Key_tag is the type of data stored in the EKB. Key_tag is four bytes long, in little endian format.

Key_len is four bytes long, it indicates the length of the data that follows.

Key is data content of the tag, and the data content length is indicated by Key_len.

You can add additional keys or data to the EKB by adding key or data that conform to the EKB key format(key_tag, Key_len, Key) and extending the script (see Tool for EKB Generation) to support additional keys.

EKB Binary Size Restrictions

For security reasons, an EKB binary must be at least 1024 bytes long, and it must not exceed the EKS partition size.
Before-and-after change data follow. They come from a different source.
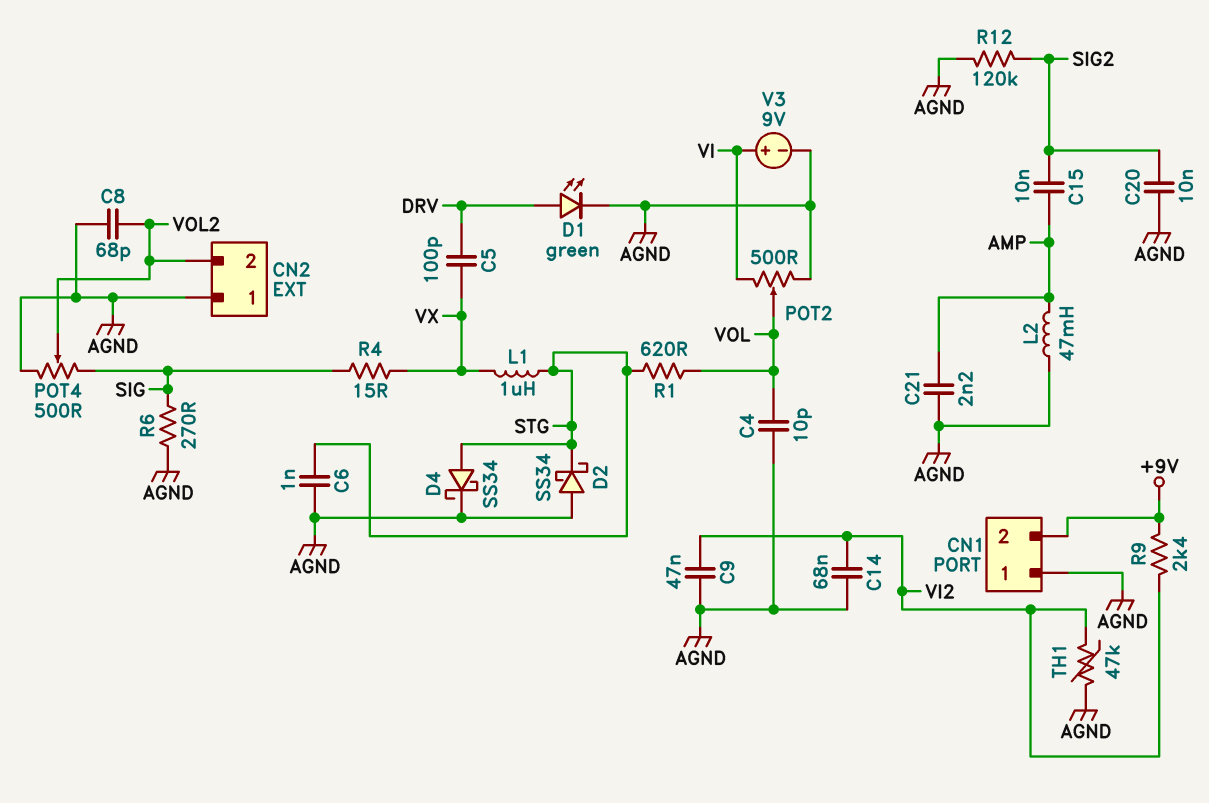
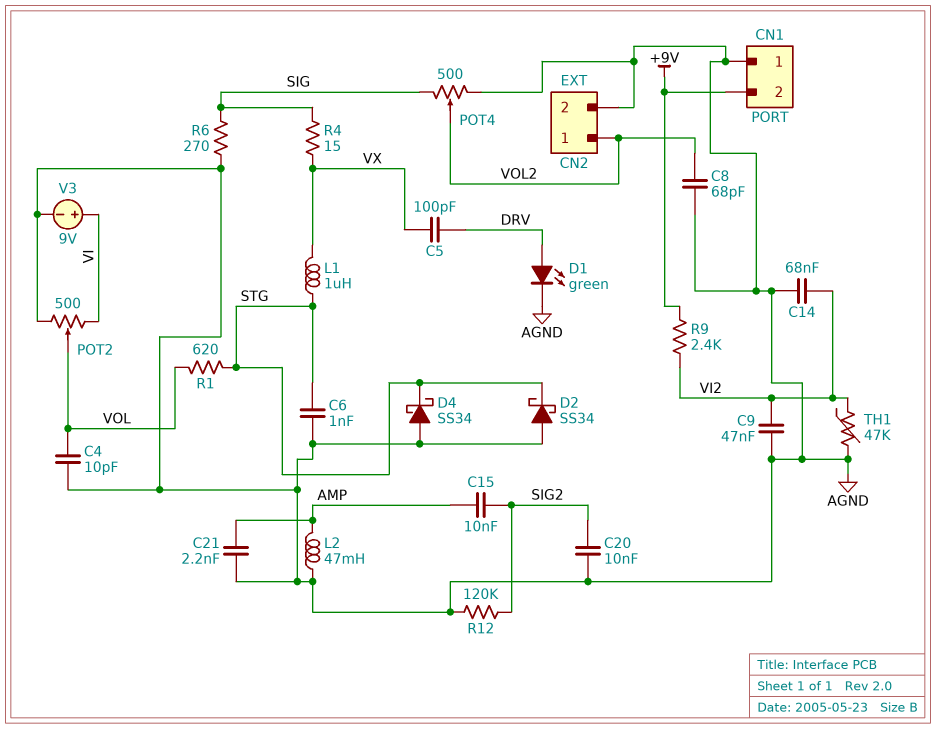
CN2 pin 1: AGND -> VOL2
CN2 pin 2: VOL2 -> AGND
D4: schottky SS34 (A STG, K AGND) -> schottky SS34 (A AGND, K STG)

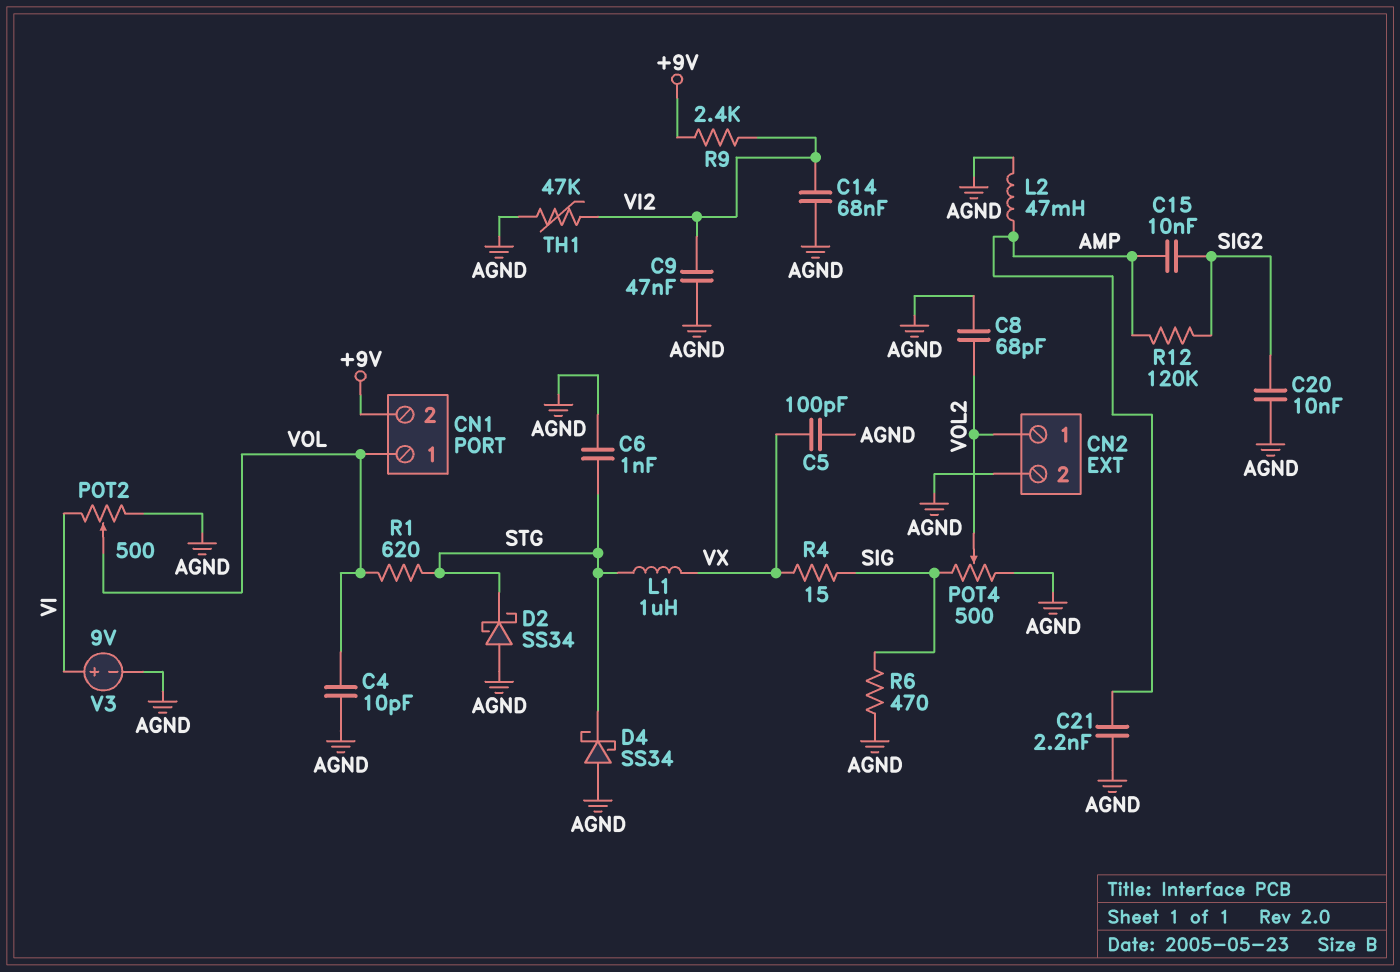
C5: 100pF (DRV, VX) -> 100pF (AGND, VX)
CN1 pin 1: AGND -> VOL
D1: LED green (A DRV, K AGND) -> none
R6: 270 (AGND, SIG) -> 470 (AGND, SIG)
R12: 120k (AGND, SIG2) -> 120k (AMP, SIG2)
If an EKB binary’s size is not in this range, flashing fails.

If you have very little EKB content, the EKB generation tool will pad the EKB binary to a length of at least 1024 bytes. The jetson-user-key PTA in OP-TEE will decrypt the entire binary, then discard the padding.

EKB Generation

The sample EKB layout is intended to help you design a sufficiently secure mechanism to protect private data in the EKB. It stores user-defined keys in the EKB. As the figures under EKB Format show, you can easily extend EKB content, for example, by adding EKB keys in the EKB key format for multiple keys.

NVIDIA recommends that you use the EKB layout described in EKB Format. However, you can always replace it with a customized layout.

The following will describe the generation process of EKB in more detail through the formula.

  1. Define a format for the EKB content and generate the EKB content in plaintext.

  2. Generate a symmetric key as an EKB fuse key. For the Jetson AGX Orin series, the Jetson Orin NX series, and the Jetson Orin Nano series, the key size must be 256 bits.

  3. Burn the EKB fuse key into the device’s fuse.

    • For the Jetson AGX Orin series, Jetson Orin NX series, and Jetson Orin Nano series, the fuse is OEM_K1.

    For more information about the fuses, see the Fuse Specification Application Note for your Jetson device.

    For more information, see the topic Secure Boot.

  4. Generate a random FV and save it to FV field in EKB header.

  5. Compute EKB_RK by using AES ECB encryption based on the following formula:

    EKB_RK = AES−128−ECB(FV, EKB fuse key)

  6. Follow the NIST-SP-800-108 KDF recommendation to derive EKB_EK and EKB_AK.

    EKB_EK = NIST-SP-800-108-KDF(Key = EKB_RK, Label = “ekb”, Context = “encryption”)

    EKB_AK = NIST-SP-800-108-KDF(Key = EKB_RK, Label = “ekb”, Context = “authentication”)

  7. Generate a random IV and save it in IV field in EKB content header, encrypt the Content (plaintext) with EKB_EK and IV, using the desired crypto algorithm to obtain the Content (ciphertext).

    Content (ciphertext) = AES-128-CBC(IV, EKB_EK, Content (plaintext))

  8. Concatenate the Content_header, IV, and the Content (ciphertext).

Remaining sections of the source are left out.